The Speech
I’ve published the speech I wrote and delivered as the best man at my brother’s wedding a couple weekends ago. I’m sharing it with you because I’m proud of it and so I could tell you a bit about the experience around it.
A great idea for a speech popped into my head months before the wedding. I was quick to get what was bouncing around up there into a text file and keep it for when I needed to go back to tie it all together. As it got closer to the wedding, I read through what I already had drafted. Most of it really sucked but the main idea was still good.
I knew I couldn’t disappoint the idea.
I started making the clackity noise—well, it’s more of a dull thud typing on the iPad—and the words that appeared on the screen ended up being pretty good. That scared me.
It scared me because most wedding speeches suck. It usually ends up being a time when Uncle Jim stands up, half in the bag, and rambles off for ten minutes about this one time he and the groom…—if you’ve ever been to a wedding, you know what I mean. The words that I had weren’t that. They were something different. OK—I didn’t know the words were good; I only had a feeling. Sometimes something is just different and I confuse that with good.
So I had something unusual on the page. And that’s what scared me.
This speech was a chance for me to create a moment and leave it with my brother and his new wife for the rest of their life. I didn’t want to be Uncle Jim. I wanted this moment to mean something. But part of me thought I was better off just scrapping what I had and doing something less unusual. My instinct—my lizard brain, if you’re not sick of that term—told me to go hide or at least just try harder to not stand out.

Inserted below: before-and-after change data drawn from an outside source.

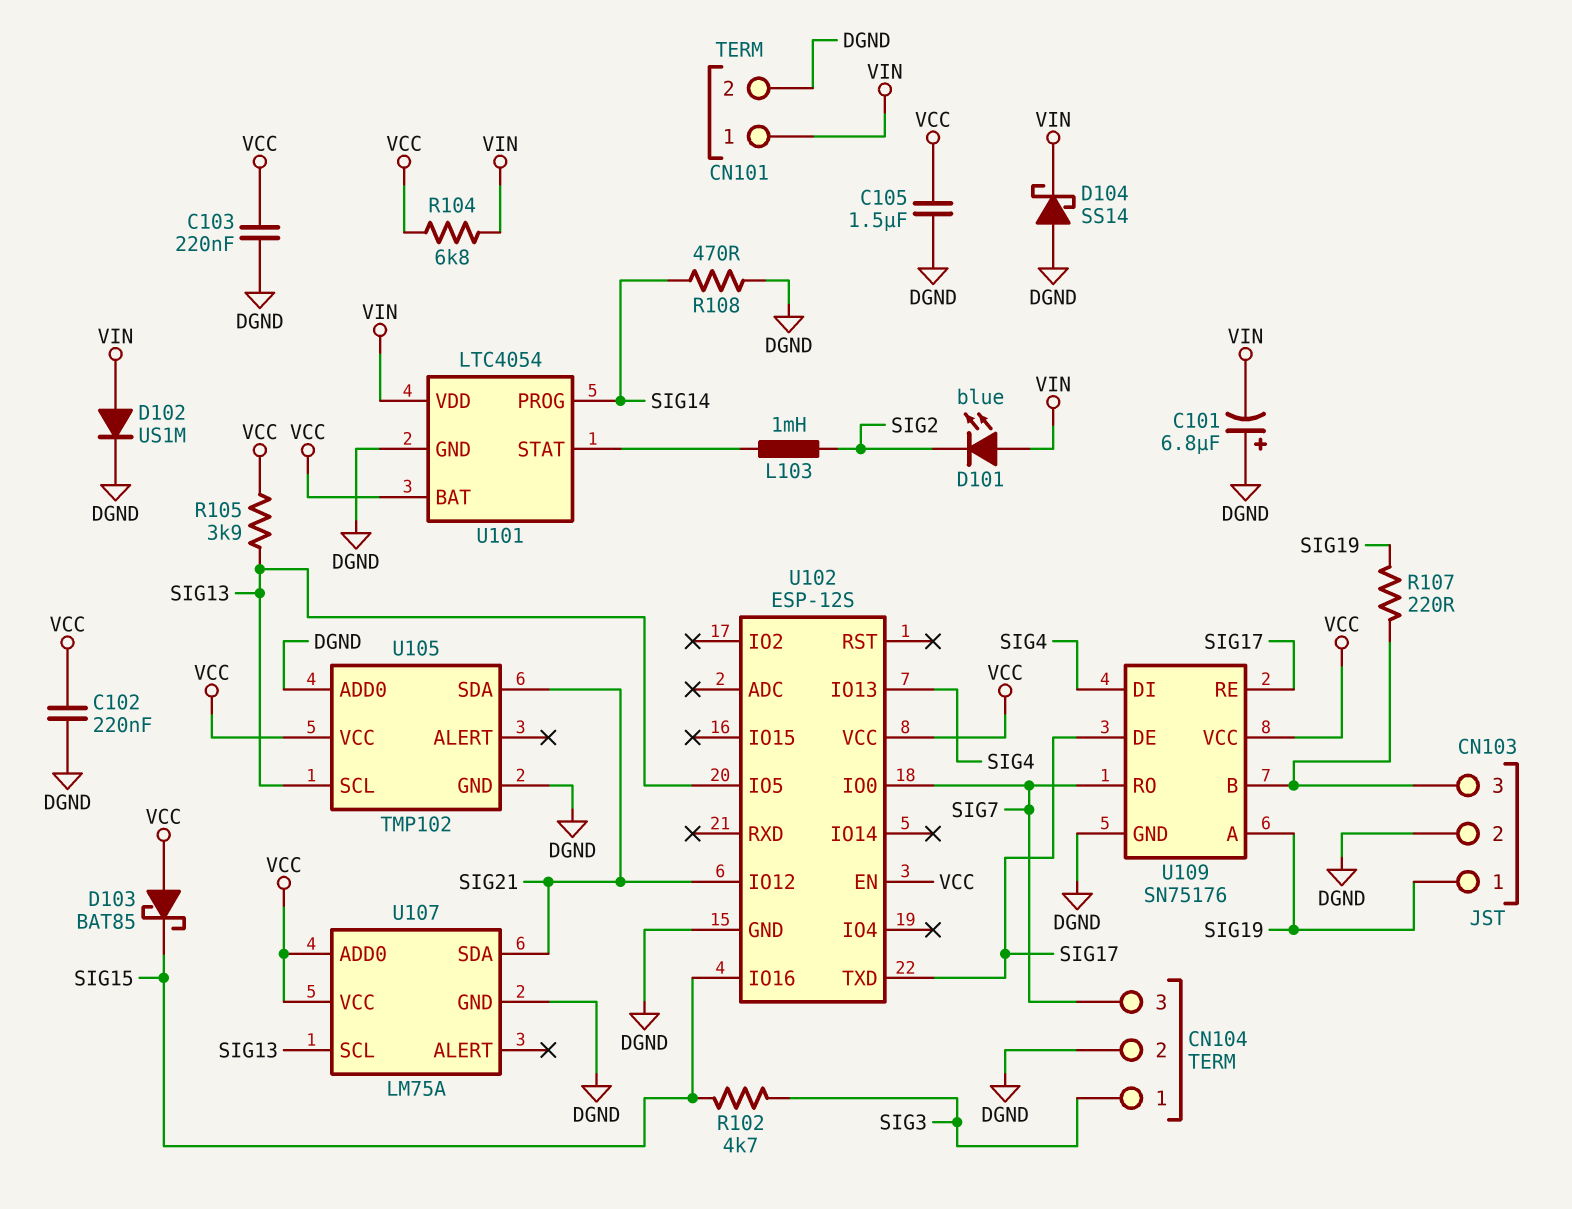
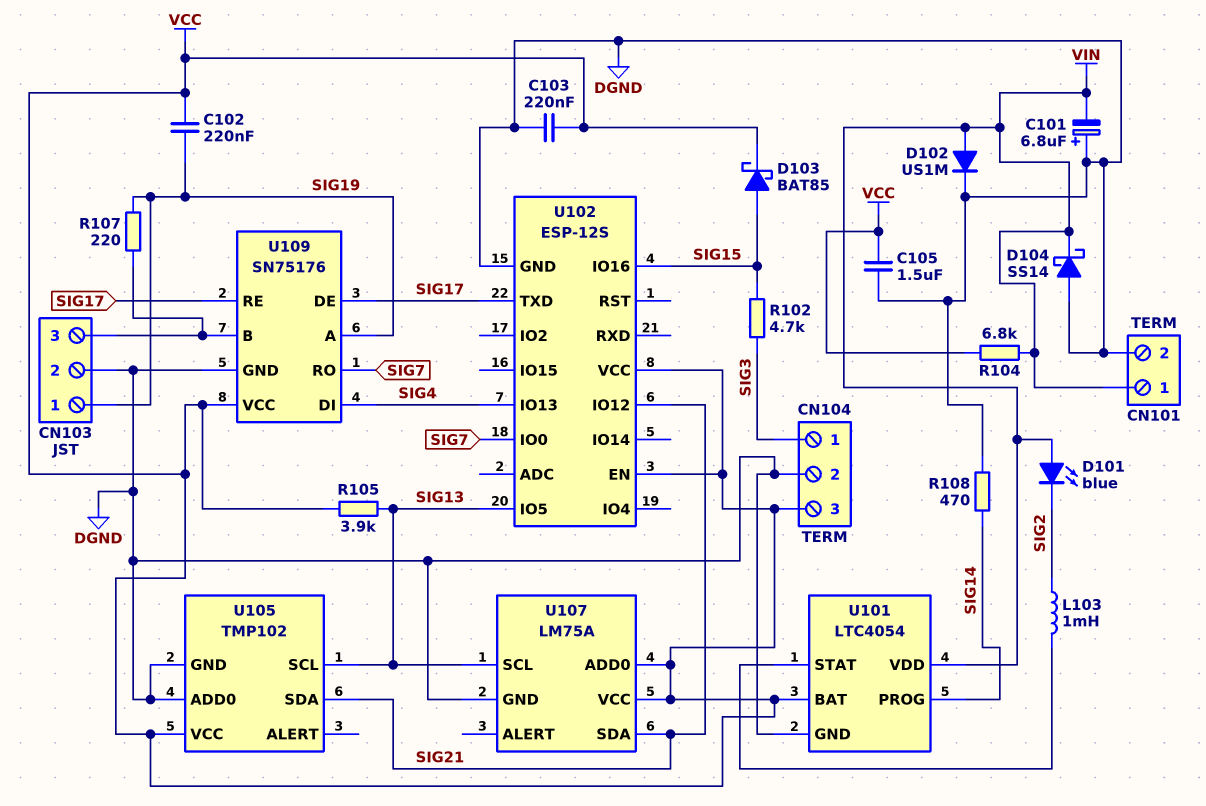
C102: 220nF (DGND, VCC) -> 220nF (SIG19, VCC)
CN104 pin 3: SIG7 -> VCC
D103: schottky BAT85 (A VCC, K SIG15) -> schottky BAT85 (A SIG15, K VCC)

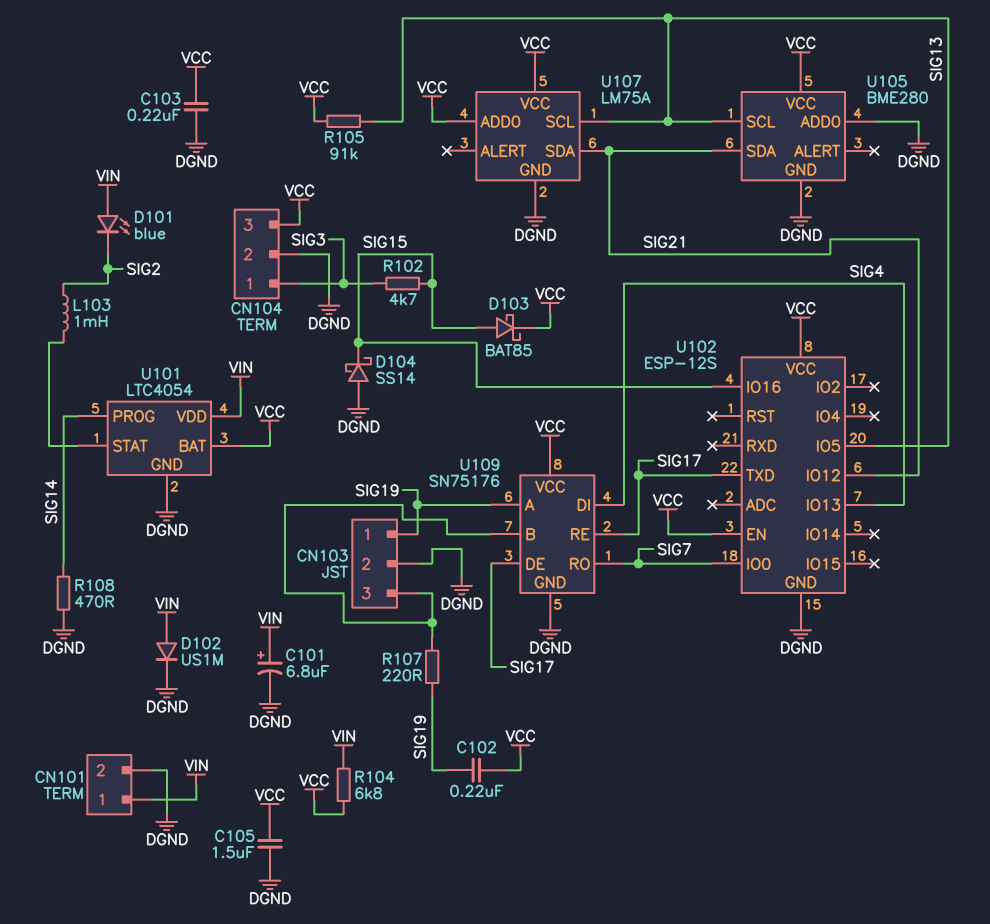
C101: 6.8uF (plus DGND, minus VIN) -> 6.8uF (plus VIN, minus DGND)
D104: schottky SS14 (A DGND, K VIN) -> schottky SS14 (A DGND, K SIG15)
R105: 3.9k (SIG13, VCC) -> 91k (SIG13, VCC)
U105: TMP102 -> BME280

I managed to fight all of that off. I’m comfortable public speaking but I was nervous to deliver this to my brother and his wife with everyone else watching. I managed to get through the speech and keep emotions from overflowing. The moment I finished, I felt a small win. I had done this thing I was scared of doing and had stuck to my beliefs of doing good things, things that matter, and things that push people forward. I sat back down at the table to the nods of approval from my extended family at the table and privately enjoyed my little win.
After the dinner, as Best Man/Project Manager of the wedding day, I rushed off to go help with something. That win had its moment and passed into memory.
But something I hadn’t been expected started happening. I was waiting to use the restroom and someone I didn’t directly know from the bride’s side of the family came up to me and said something like, “Great speech. I think that was the best thing I’ve ever heard at a wedding.” I was kind of stunned and told him thanks—that I really appreciated that. It happened again later during the reception and dance. I was on my way to the dessert table, as you do, and a couple people pulled me over to their table to introduce themselves and tell me how much they enjoyed what I had delivered. Again, all gratitude from me.
You’re probably not that interested in my story or care that I felt warm and fuzzy for, like three hours. But here’s the important part—why I’m telling you this:
Sometimes being scared is an arrow pointing you and telling you of a direction you need to go. That fear is the realization that you’re about to do something that will change things for you or others and you simply cannot back out of it. Learning to recognize that sign won’t make life any easier. The truth is it’ll probably make things harder but great work isn’t easy and the more you feel this fear, the more you need to keep moving in that direction.